His name was Gordon Dupee, and, coincidentally, he was research director of the University Radio Office with responsibility for the University of Chicago Round Table—a program named after the Quad Club’s most famous piece of furniture. His application was proposed and seconded by two professors of education, but six others, including English professors Norman Maclean, PhD’40, and Ronald Crane, AB’42, AM’47, opposed the nomination. The reasons for Dupee’s rejection remain muddy. A few months before, he had worked briefly as the club’s headwaiter, so there may have been class issues involved, and as a waiter he allegedly had annoyed some members. More significantly, he was a pacifist opposed to World War II. The councilors maintained that they had rejected him, 5-1, because of his “attitude and personality,” not his politics. Hutchins was among many who doubted this explanation. If Dupee had been rejected for his pacifism, Hutchins wrote in a letter of resignation, “I do not see how I can remain a member of the club.” The controversy—like everything involving Chicago’s charismatic president—was widely covered in the media, from the Chicago Tribune to Time magazine.
The Dupee affair caused a rift as members split into two factions, “liberals” and “conservatives.” To bolster their argument that the club was elitist, the liberals tried to establish a pattern of discrimination. For years rumors had circulated that Allison Davis, Chicago’s first tenured African American professor, had been unable to join. In one version the Rosenwald Foundation, which sponsored his professorship and wanted him to fit in without incident, prohibited him from applying; in another he was quietly told his application would not be accepted and so withdrew it.
These rumors could not be substantiated, but the second-class status of women was clear. At a special meeting in June 1945 a group led by Robert Redfield, PhB’20, JD’21, PhD’28, dean of the social sciences, sought to add several amendments to the club’s constitution, including opening full membership to “all members of the University of Chicago, men or women.” More than 300 members attended the meeting, including Leon Despres, who recalls it as “very spirited” with “lots of animosity.”
When the amendments were defeated 182 to 85, Redfield and others resigned.

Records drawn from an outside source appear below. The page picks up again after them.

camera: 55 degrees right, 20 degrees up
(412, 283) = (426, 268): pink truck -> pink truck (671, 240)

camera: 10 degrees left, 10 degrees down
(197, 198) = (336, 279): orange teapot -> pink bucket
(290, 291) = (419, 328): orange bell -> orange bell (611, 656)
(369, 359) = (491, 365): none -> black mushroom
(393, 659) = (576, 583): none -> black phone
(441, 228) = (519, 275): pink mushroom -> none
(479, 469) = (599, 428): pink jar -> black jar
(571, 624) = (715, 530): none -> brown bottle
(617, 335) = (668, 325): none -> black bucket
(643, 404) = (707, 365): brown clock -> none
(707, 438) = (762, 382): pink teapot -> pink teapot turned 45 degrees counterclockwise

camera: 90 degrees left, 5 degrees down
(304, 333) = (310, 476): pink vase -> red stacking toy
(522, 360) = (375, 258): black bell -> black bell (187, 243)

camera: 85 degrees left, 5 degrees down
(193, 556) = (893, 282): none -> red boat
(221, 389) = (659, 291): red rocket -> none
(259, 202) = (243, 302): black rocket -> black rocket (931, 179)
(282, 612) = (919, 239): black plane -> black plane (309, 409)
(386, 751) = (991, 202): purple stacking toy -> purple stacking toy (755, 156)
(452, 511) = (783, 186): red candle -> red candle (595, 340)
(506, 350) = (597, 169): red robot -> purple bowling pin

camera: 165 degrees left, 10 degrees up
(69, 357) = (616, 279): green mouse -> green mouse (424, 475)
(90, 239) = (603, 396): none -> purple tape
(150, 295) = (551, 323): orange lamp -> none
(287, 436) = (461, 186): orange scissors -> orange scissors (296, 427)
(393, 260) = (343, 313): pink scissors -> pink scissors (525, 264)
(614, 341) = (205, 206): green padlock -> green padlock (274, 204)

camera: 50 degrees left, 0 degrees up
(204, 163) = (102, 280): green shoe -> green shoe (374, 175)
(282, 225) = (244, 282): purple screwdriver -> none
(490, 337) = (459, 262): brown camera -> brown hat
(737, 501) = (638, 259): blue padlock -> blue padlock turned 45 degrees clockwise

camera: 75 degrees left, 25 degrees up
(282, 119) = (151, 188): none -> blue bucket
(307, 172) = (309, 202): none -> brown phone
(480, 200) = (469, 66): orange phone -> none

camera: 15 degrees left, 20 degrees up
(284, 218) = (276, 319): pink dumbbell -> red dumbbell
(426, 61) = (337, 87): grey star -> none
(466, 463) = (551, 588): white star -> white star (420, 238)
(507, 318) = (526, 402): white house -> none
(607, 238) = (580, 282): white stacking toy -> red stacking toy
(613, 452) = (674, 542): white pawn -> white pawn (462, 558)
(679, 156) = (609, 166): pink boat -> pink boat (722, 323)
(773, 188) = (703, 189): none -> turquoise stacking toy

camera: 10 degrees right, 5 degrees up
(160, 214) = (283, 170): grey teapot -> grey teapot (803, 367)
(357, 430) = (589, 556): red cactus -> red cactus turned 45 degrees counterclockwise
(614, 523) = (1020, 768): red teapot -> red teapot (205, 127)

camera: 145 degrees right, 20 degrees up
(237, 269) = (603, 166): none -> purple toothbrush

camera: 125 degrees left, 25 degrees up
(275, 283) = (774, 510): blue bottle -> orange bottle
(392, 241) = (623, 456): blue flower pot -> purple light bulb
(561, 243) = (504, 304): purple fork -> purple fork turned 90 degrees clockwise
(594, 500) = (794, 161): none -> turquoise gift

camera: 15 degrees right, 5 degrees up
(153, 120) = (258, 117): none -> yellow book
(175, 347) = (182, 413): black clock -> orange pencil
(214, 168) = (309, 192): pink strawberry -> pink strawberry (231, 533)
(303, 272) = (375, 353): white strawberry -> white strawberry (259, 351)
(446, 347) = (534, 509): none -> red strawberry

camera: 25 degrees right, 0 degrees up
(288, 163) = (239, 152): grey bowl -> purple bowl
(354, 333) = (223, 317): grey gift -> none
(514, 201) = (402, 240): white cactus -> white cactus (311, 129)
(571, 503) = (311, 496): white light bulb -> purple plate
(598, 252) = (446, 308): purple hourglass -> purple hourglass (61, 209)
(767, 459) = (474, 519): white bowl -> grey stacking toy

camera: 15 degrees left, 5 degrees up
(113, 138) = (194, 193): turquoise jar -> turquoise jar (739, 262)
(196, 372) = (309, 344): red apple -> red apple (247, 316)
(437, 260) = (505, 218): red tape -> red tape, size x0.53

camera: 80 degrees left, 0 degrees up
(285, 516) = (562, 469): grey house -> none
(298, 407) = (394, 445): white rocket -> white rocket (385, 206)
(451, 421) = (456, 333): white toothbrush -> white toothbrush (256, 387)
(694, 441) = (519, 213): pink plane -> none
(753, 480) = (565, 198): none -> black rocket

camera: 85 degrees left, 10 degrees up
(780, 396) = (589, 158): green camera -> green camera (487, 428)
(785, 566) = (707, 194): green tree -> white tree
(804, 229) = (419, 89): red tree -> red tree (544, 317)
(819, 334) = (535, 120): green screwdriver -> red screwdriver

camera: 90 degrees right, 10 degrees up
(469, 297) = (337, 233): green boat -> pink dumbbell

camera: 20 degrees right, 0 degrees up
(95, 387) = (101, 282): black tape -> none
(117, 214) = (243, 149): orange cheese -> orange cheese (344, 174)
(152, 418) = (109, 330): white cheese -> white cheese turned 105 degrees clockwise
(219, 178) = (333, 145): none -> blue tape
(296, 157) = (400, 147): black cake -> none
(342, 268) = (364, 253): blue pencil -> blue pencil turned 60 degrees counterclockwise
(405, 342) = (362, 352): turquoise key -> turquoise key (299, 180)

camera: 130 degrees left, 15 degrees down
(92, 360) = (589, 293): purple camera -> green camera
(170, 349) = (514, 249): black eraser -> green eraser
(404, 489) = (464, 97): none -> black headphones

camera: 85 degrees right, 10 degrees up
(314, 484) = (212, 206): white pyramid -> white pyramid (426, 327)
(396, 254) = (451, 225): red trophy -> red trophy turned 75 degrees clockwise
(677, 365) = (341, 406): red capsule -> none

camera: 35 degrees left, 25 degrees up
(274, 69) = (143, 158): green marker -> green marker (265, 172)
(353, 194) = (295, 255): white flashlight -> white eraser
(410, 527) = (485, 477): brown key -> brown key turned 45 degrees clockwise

According to Kadens, women were the sticking point: “Most of the club members could accept blacks and pacifists, but even the more liberal members feared that permitting women would mean the demise of their club.” The next day the club again made national news when 17 employees, protesting what they called the club’s racism, walked out as the faculty arrived for lunch.
In December a committee tasked with reviewing the matter concluded that no applicants had ever been rejected because of “race, religion, and social, political, or economic views.” Some members considered the report a whitewash: “A pacifist was blackballed because he was a pacifist, and a Negro was discouraged from applying for membership because he was a Negro,” one complained, and five members resigned.
If the liberals’ heartfelt arguments couldn’t change the club, market forces did. In 1945 a group led by Milton Mayer, X’32, tried to set up an alternative: a faculty club that would be less expensive and open to all. Though the idea came to nothing, the threat spurred the club to open its doors to women and minorities alike. In a spirit of reconciliation, the council waived the initiation fee for members who had resigned over Dupee. Hutchins and Redfield both took up the offer, though Redfield did so without pleasure: “‘Now I have to rejoin the damn Quadrangle Club,’” classics professor James M. Redfield, AM’54, PhD’61, who was about ten at the time, remembers his father saying.
Hutchins reentered the club in a surprise cameo appearance in the 1948 Revels, Little Red School on the Midway, a spoof of communist investigations of Illinois schools. Hutchins—whose appearance stunned most of the cast as well as the audience—received a standing ovation. The 1949 Revels, You’re in the Styx, Professor, featured an even more famous Hutchins appearance. For his role as bouncer at the Elysian Club on the River Styx, he wore an old Chicago football uniform and sang “Rose Bowl Blues.” Hutchins’s appearance got more attention than the plot: the gentlemen’s Elysian Club is rescued from insolvency by admitting women members.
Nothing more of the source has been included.